Written submission from Professor Vanita Sundaram (SPP0059)
Understanding the causes, forms and impact of sexual harassment in public places (with a focus on schools and universities)
Introduction
I am currently a Professor in Education at the University of York. My research expertise lies in gender and education broadly, focusing more specifically on gender-based harassment and violence among young people, violence prevention work in schools, sex and relationships education, and most recently, ‘lad culture’ in higher education. I have published widely on these issues, including the recent books, Preventing youth violence: rethinking the role of gender and schools (2014) and Global debates and key perspectives on sex and relationships education: Addressing issues of gender, sexuality, plurality and power (2016). My research shows that sexual harassment in public places, including in schools and universities, is a prevalent experience for young women in particular, and that it impacts negatively on their mental well-being, self-esteem, their understandings of gender norms and their own performances of gender and sexuality. It is imperative that we draw on the growing and robust body of evidence available from the UK to recognize and address the prevalence and impact of sexual harassment and abuse in public spaces, which include educational settings.
Executive summary
This submission presents evidence from three separate research projects with young people to illustrate the forms and impact of sexual harassment in young women’s lives, in particular. These are: Staff perspectives on ‘lad culture’ in higher education (Jackson & Sundaram, 2014-15); Youth-led sex and relationships education (Sundaram, 2013-2014); Preventing youth violence (Sundaram, 2011-2012). The evidence presented covers sexual and physical harassment and abuse experienced by young people and adults, sometimes in schools and universities themselves, and covers the following questions posed by the inquiry:
1. What is the impact of sexual harassment on the lives of women and girls?

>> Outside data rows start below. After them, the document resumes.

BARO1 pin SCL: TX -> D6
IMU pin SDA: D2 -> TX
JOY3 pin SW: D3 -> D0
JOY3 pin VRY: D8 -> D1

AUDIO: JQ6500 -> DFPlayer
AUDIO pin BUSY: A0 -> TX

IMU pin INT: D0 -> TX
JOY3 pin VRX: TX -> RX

2. What are the factors (including social and cultural factors) that lead to sexual harassment of women and girls in public places?
3. How do men and boys learn what is acceptable behaviour?
4. What evidence is there of links between harmful attitudes that men and boys have towards women and girls and sexual harassment?
The submission makes the following points:
Submission
‘Groups of lads standing in corridors in buildings and making comments about young girls as they go past, staff as well as students’
‘Sending each other pictures of their conquests, either mid shag, or sometimes without them knowing which is very concerning […] blokes circulating pictures of unconscious or just women who are not dressed at all, completely naked, who are not aware of the fact that a picture’s been sent and it will be circulated around men. And what’s really worrying is how acceptable that is amongst other men, completely acceptable.’
‘I mean we’ve had instances where people have either been verbally abused or the cat whistle which obviously tends to be the lower end of harassment. To the extreme where there’s actually, it results in inappropriate touching, to physical harm or unwanted behaviour.’
‘There is a kind of steady stream of cases of reported sexual violence on campus. It’s maybe one or two a term and in pretty much every case, they come to nothing [because of insufficient evidence or unwillingness to report].’
(All quotes above are from Jackson & Sundaram, 2015)
‘Sexualised feedback regarding lecturers, for example, MILF’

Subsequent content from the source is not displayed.